La question de la dépénalisation de l’IVG est une question assez redoutable, parce qu’elle se situe dans un contexte de faux calme apparent. En réalité, elle fait l’objet d’un véritable enjeu passionnel et idéologique.

En effet, la pénalisation de l’IVG est utilisée comme argument dans d’autres débats juridiques, étrangers à l’avortement.
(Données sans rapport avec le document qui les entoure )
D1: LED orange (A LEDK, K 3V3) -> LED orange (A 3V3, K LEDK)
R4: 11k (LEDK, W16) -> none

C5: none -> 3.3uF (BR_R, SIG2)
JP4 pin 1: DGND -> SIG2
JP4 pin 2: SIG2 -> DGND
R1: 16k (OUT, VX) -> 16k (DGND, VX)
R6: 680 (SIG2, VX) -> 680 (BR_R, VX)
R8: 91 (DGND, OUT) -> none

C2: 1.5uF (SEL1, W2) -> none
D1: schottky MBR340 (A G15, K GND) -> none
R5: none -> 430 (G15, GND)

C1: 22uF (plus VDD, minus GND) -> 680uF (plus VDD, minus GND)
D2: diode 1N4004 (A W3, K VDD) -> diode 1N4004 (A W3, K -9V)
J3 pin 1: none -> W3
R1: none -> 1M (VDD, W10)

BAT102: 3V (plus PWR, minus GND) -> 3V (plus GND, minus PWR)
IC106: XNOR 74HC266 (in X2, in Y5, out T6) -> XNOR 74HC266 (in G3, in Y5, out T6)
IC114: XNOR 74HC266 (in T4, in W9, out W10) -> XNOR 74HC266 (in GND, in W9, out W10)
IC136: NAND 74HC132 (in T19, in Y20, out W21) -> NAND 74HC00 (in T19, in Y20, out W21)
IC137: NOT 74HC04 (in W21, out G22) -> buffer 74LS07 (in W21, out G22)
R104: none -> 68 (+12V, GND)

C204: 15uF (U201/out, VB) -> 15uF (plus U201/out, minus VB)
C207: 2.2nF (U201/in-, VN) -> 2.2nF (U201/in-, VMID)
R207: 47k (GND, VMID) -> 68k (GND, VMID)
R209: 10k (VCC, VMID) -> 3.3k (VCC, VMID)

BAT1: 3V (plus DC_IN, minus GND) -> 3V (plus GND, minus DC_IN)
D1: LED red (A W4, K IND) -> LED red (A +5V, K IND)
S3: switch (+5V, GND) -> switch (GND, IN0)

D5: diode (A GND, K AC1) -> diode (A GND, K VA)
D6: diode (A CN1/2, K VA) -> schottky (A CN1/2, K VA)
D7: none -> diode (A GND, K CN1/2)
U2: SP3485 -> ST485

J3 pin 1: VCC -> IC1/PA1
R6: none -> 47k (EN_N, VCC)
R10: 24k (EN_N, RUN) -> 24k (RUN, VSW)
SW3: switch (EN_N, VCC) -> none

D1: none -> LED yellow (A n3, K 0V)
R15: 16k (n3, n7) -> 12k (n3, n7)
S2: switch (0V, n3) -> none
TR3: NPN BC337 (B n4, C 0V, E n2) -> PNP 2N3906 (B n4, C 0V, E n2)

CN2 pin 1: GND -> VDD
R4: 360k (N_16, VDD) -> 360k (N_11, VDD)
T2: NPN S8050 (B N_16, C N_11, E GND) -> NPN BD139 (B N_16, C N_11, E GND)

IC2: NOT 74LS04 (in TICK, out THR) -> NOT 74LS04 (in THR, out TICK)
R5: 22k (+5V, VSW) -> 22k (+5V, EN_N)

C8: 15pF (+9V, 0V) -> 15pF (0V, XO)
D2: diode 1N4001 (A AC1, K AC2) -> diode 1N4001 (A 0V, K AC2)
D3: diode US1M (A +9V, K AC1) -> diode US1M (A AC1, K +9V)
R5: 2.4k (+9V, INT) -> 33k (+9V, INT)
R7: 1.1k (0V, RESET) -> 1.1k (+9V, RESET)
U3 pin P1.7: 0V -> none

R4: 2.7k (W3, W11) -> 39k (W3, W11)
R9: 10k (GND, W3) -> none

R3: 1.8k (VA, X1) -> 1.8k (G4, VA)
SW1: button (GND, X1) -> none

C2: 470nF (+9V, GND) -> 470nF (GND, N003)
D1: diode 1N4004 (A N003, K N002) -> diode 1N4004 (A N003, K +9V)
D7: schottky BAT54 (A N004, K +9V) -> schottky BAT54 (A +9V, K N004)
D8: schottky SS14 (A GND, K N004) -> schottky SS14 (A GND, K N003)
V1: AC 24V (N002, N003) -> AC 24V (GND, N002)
Ainsi, lorsqu’ils s’intéressent à la nature (personne ou chose) de l’embryon, certains auteurs, pour éviter une interprétation analogique et extensive des textes, ne manquent pas de rappeler qu’en droit pénal français, l’avortement est interdit par principe et que ce n’est que par exception qu’il est permis

Avant de nous intéresser à la dépénalisation, voyons rapidement ce qu’est la pénalisation en matière d’IVG.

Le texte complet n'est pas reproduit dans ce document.